Una ola de frío extremo sin precedentes en Texas movilizó a un rescatista para salvar animales sin hogar. En medio de los operativos, una escena detuvo el tiempo: una perra desnutrida rodeaba con su cuerpo a su único cachorro, protegiéndolo de las temperaturas bajo cero de la calle.
Zuly Ventura Vasquez caminaba las calles congeladas cuando divisó a la perra, luego bautizada como Leia. La madre estaba extremadamente delgada, pero su prioridad era mantener a salvo a Luke, su pequeño cachorro blanco que apenas asomaba la cabeza por debajo de su vientre en busca de calor.
Un instinto biológico de supervivencia extrema
Este comportamiento responde a una respuesta biológica desesperada ante la hipotermia. Cuando la temperatura ambiental desciende a niveles críticos, el instinto materno canino prioriza la transferencia de calor directo por contacto. Al enroscarse firmemente sobre su cría, la madre crea una barrera física contra el viento gélido y reduce al mínimo la pérdida de calor por radiación del cachorro, exponiendo su propia espalda al frío y sacrificando su escasa energía corporal para asegurar la supervivencia de la descendencia.
Tras el hallazgo, Vasquez contactó de inmediato a Houston K-911 Rescue, organización que recibió a los animales.
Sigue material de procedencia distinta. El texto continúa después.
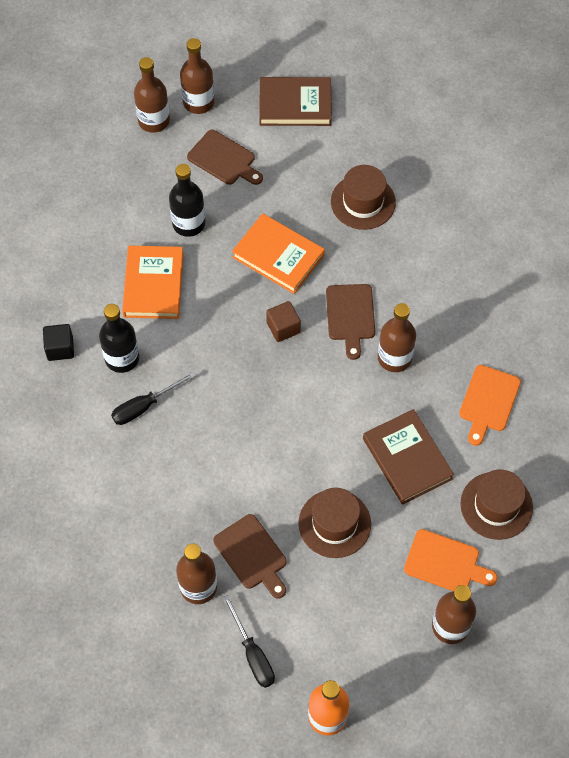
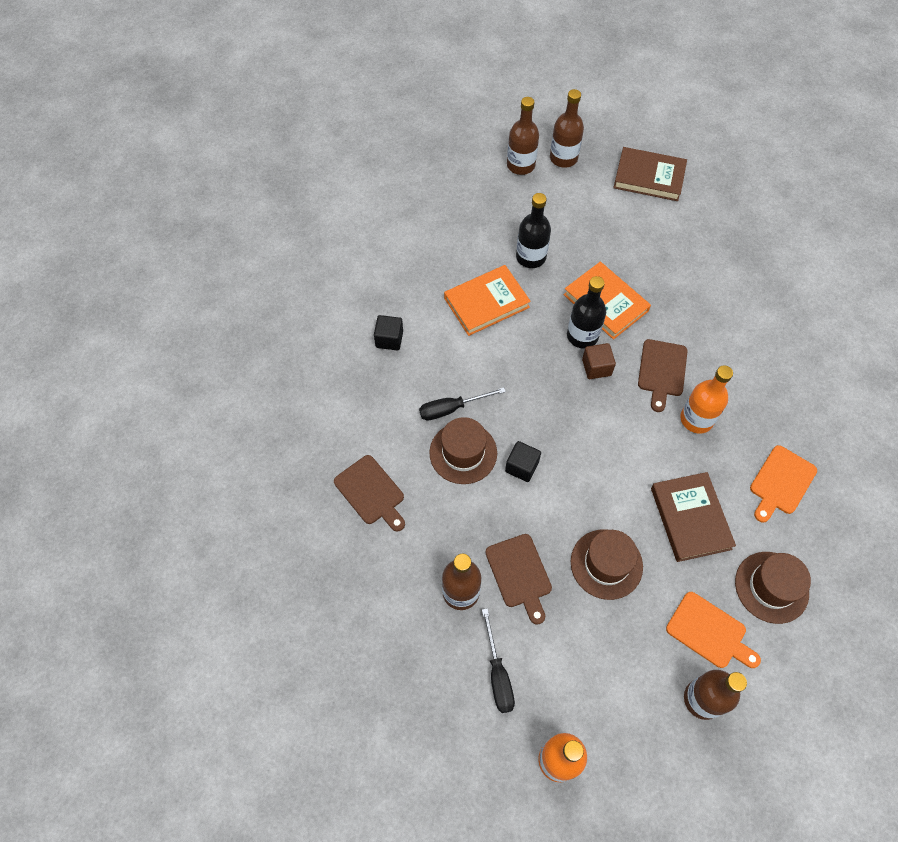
camera: 15 degrees right, 0 degrees up
(122, 358) = (442, 360): black bottle -> black bottle (582, 336)
(153, 285) = (486, 303): orange book -> orange book turned 45 degrees clockwise
(224, 159) = (575, 209): brown cutting board -> brown cutting board (371, 492)
(230, 448) = (521, 467): none -> black cube
(363, 202) = (694, 272): brown hat -> brown hat (463, 453)
(394, 358) = (696, 419): brown bottle -> orange bottle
Tras recibir atención médica por parásitos del corazón, la historia y la foto del rescate se viralizaron, captando la atención de la ONG de Colorado Up Pup and Away, que gestionó su traslado en busca de un futuro mejor.
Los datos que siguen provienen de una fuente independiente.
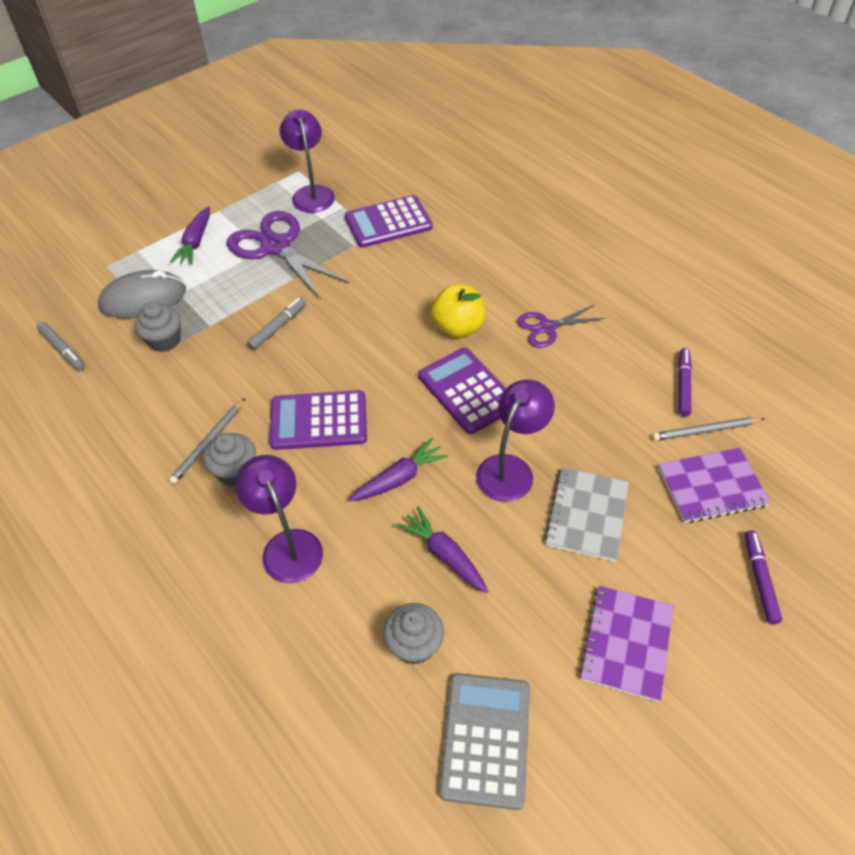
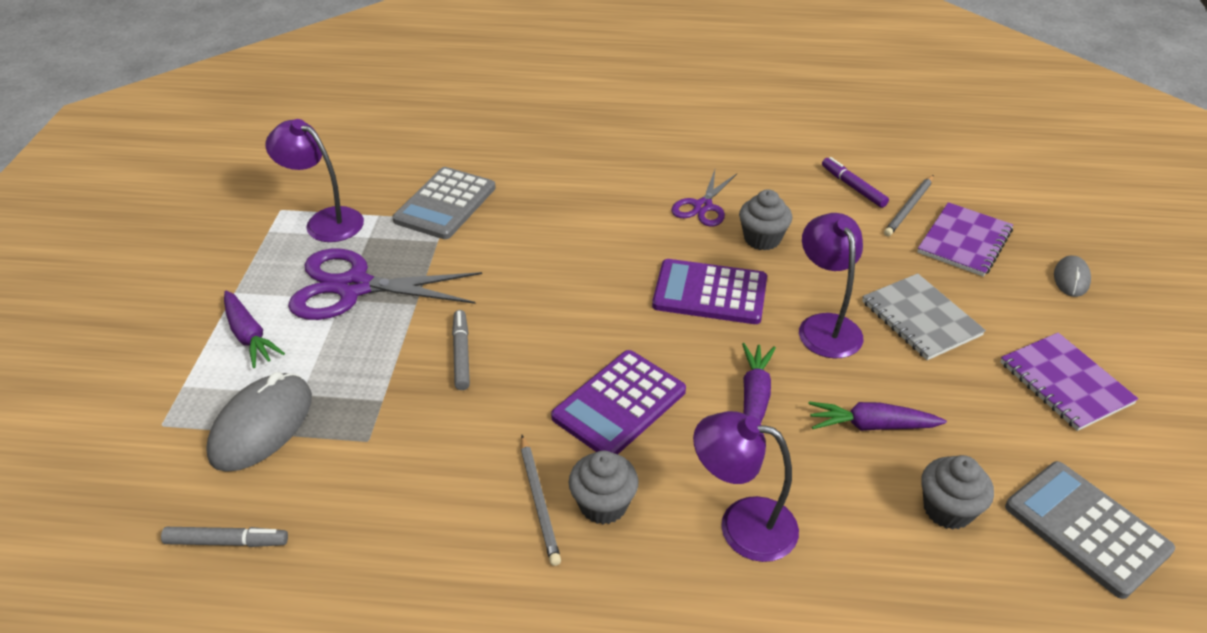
camera: 45 degrees left, 10 degrees down
(164, 340) = (349, 447): grey cupcake -> grey cupcake (762, 239)
(388, 222) = (445, 204): purple calculator -> grey calculator
(458, 327) = (632, 250): yellow apple -> none
(759, 579) = (1071, 279): purple marker -> grey mouse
Dos destinos distintos tras el rescate
Dado que el cachorro Luke ya tenía edad suficiente para independizarse, fue adoptado rápidamente por su primera familia de acogida en Colorado. Sin embargo, el camino de Leia requiere más paciencia. Su primera madre temporal, Tory Shulman, relató que la perra era tímida pero sumamente dulce, adaptándose lentamente a la vida en un departamento, los pisos resbaladizos y los ascensores.
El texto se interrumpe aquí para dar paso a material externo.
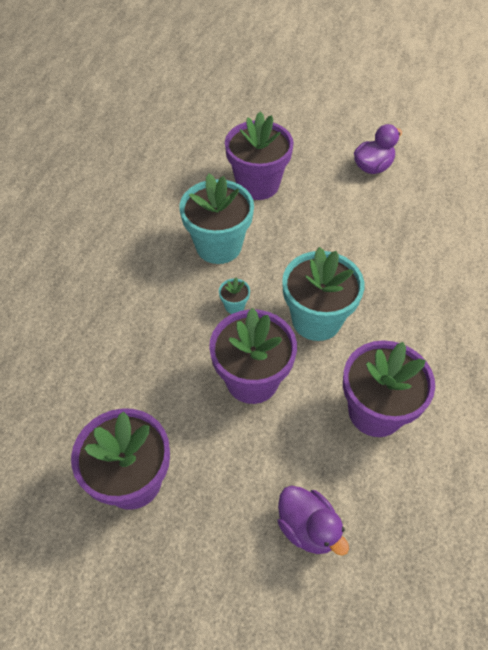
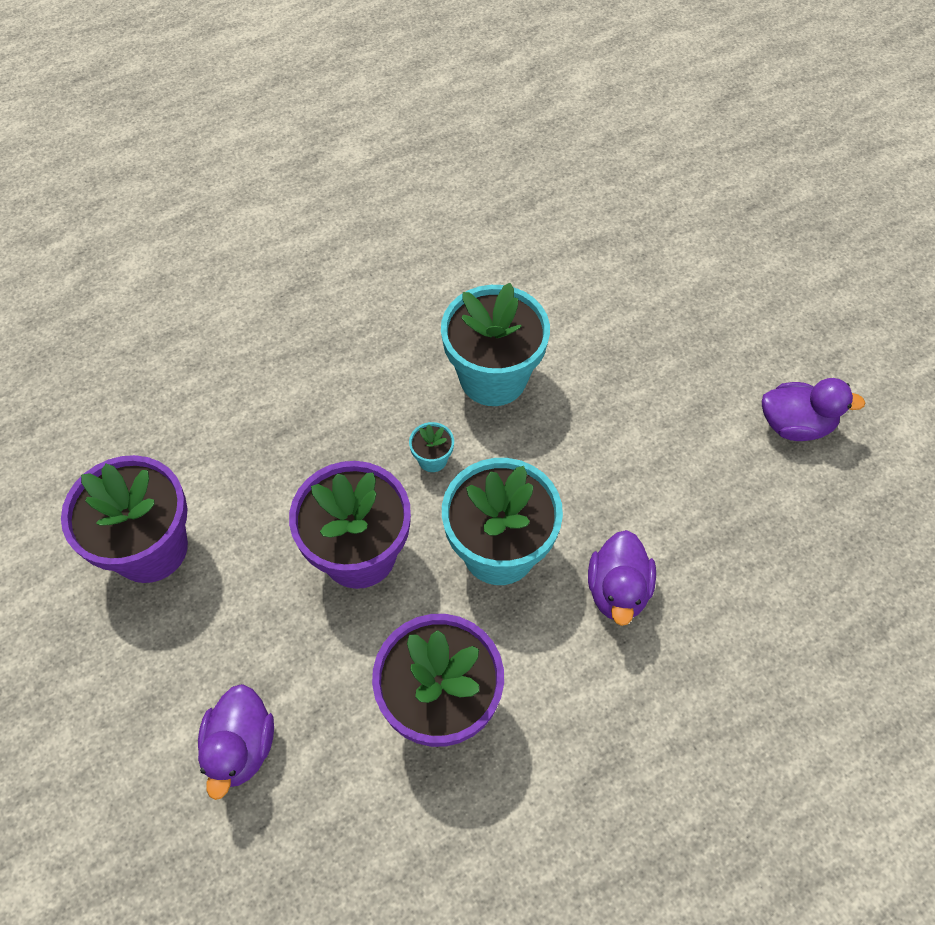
camera: 45 degrees right, 5 degrees up
(258, 184) = (622, 338): purple flower pot -> none
(387, 292) = (617, 590): none -> purple duck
Actualmente, Leia se encuentra en un segundo hogar de tránsito donde convive con otro perro, recupera peso y aprende a socializar. Aunque su comportamiento con otros animales aún es impredecible, sus rescatistas confían en que pronto encontrará un hogar definitivo donde nunca más tenga que soportar el frío extremo de la intemperie.